Day 3 of the ATP Finals this year couldn’t have been better. Taylor Fritz blitzed Carlos Alcaraz with arguably his most accurately aggressive tennis to date, only to choose the wrong side on a few putaways and fall inches short in an epic. Lorenzo Musetti and Alex de Minaur—underpowered players by comparison, whose matchup a friend of mine recently suggested would be a more apt for ATP 250 final—made the fast hard court look like clay in the evening. Rallies had to be won several times over. Just as de Minaur had twisted the match in his favor, he made a mess of a backhand volley and enabled Musetti to ride the Italian crowd’s rapturous applause and some sensational shotmaking to victory. Then de Minaur himself scored a cathartic win over Fritz two days later, his rubbery relief afterward so evident it was as if he’d freed himself from a lifelong burden. As Zendaya might say: good fucking tennis.
It also felt startling because the ATP Finals do not consistently produce good fucking tennis. On paper, the tournament looks like it can’t miss. With eight players, the best in the world, it’s all meat and no fat. The round-robin format ensures you get to see each player at least three times. A quick indoor hard court protects the participants’ dilapidated bodies from caving in entirely. Except the ATP Finals do miss, a lot. Can you remember any particularly interesting matches from the 2018 tournament? 2021? What about 2022, outside Daniil Medvedev’s tragicomic week, in which he served for two of his three round-robin matches, reached deciding-set tiebreaks in all of them, and came up winless? Or 2024, in which Jannik Sinner hardly left first gear? I’m seriously asking, because I watched most of these editions, yet memories of genuine entertainment escape me like dreams, or my sanity after 10 months under the Trump administration. After Sinner polished off Felix Auger-Aliassime and his sore calf during this year’s edition, social media freelancer Bastien Fachan noted that 18 of the previous 21 matches at the ATP Finals had ended in straight sets.

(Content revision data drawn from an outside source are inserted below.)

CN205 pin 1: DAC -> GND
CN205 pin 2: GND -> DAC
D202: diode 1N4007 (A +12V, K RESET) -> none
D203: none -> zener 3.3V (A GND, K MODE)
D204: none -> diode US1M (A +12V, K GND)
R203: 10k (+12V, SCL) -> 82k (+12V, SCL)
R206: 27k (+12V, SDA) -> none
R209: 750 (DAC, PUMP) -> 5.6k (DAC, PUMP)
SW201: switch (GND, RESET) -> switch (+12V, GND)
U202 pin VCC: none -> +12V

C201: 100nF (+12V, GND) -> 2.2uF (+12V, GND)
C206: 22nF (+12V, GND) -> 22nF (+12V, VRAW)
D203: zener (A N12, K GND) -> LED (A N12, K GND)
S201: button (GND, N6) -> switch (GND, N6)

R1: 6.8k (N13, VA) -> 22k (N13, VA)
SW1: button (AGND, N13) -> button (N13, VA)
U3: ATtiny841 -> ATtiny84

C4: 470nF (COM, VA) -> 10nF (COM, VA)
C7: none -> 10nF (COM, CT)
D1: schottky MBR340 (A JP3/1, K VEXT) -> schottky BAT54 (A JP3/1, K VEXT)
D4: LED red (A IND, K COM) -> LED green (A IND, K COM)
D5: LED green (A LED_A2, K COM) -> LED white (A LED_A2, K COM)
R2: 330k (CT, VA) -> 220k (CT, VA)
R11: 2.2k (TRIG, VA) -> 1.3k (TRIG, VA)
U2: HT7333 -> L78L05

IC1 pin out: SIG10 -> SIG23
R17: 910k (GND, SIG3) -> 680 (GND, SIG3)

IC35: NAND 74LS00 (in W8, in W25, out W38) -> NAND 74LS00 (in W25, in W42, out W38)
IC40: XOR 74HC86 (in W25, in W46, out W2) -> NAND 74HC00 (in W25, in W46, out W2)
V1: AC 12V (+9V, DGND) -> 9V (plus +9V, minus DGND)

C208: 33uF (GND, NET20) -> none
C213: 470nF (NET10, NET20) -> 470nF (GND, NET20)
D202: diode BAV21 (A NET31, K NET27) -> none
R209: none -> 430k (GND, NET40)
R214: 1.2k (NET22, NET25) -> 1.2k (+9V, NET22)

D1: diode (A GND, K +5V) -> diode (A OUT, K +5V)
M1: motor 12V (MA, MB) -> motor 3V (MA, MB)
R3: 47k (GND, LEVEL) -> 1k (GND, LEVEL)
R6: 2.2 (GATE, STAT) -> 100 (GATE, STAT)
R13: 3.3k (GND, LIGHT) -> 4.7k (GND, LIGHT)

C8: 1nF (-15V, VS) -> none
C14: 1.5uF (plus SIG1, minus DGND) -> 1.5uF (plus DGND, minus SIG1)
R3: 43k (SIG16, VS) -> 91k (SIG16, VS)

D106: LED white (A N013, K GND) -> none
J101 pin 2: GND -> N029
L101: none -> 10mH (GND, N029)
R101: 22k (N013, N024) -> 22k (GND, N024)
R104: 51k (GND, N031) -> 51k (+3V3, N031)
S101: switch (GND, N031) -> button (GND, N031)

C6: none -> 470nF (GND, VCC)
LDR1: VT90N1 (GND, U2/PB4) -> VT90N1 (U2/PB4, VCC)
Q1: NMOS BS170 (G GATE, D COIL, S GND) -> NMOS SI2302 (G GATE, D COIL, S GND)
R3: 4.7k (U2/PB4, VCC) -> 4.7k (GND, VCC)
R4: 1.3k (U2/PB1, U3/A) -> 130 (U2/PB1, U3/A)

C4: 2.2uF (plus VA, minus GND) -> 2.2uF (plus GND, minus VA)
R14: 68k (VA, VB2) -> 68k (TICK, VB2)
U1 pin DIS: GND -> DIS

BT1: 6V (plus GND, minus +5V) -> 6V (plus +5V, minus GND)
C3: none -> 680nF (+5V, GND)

I have some thoughts on the origins of this epidemic of boredom at the ATP Finals, though I’m not sure how treatable it is. The indoor hard court may be the only humane choice at the very end of an unfailingly attritional season, but it often reduces typically intriguing matchups to a serving contest. They also don’t closely simulate the conditions at any of the four majors. The Finals’ placement in the calendar ensures the players compete under the full weight of said attritional season. Longtime tennis.com writer Steve Tignor suggested to me on Bluesky that the round-robin format robs the event of other tournaments’ ability to steadily build momentum from one round to the next. Then there’s the flagging depth on the ATP Tour: Carlos Alcaraz and Sinner have left their peers in the dust, to the extent that anybody else posing a satisfying challenge is more happy surprise than reasonable expectation. (Last week’s WTA Finals were very entertaining mostly thanks to Amanda Anisimova and Jessica Pegula, seeded fourth and fifth, respectively, featuring in multiple epics.)
Even in the years of the vaunted Big Four, clashes at the ATP Finals tended to underwhelm. Nadal laid down for Djokovic in the 2013 final, who did the same for Andy Murray in the championship match three years later. The anticipated 2014 final between Federer and Djokovic didn’t happen at all because Federer’s back wouldn’t cooperate. (Djokovic is bafflingly credited for a win over Federer on the ATP’s official page for the rivalry, despite not playing a single point that day.) Not that there haven’t been bangers between those two, like the 2012 final, or wholly interesting events some years. Dominic Thiem became the first player to take the racquet out of Djokovic and Nadal’s hands in vital tiebreaks with pure aggression at the 2019 and 2020 editions, and was so compelling in his bravery that he felt like the main character of both events despite not winning either of them.
But such theater at the ATP Finals is far less frequent than we’d expect or like. Nadal, tennis’ greatest warrior, never really showed up there as more than a diminished version of himself, beaten down by his efforts in the first 10 months of the season. Haters call the event a glorified exhibition. Though 1,500 ranking points are on offer, short only of a major, I see what they mean. You can theoretically lose twice and win this tournament; you can advance out of a group while somebody who beat you head-to-head stays behind; a given matchup can occur twice in the same week. It’s goofy, and different enough from all the other tournaments that it can feel overvalued.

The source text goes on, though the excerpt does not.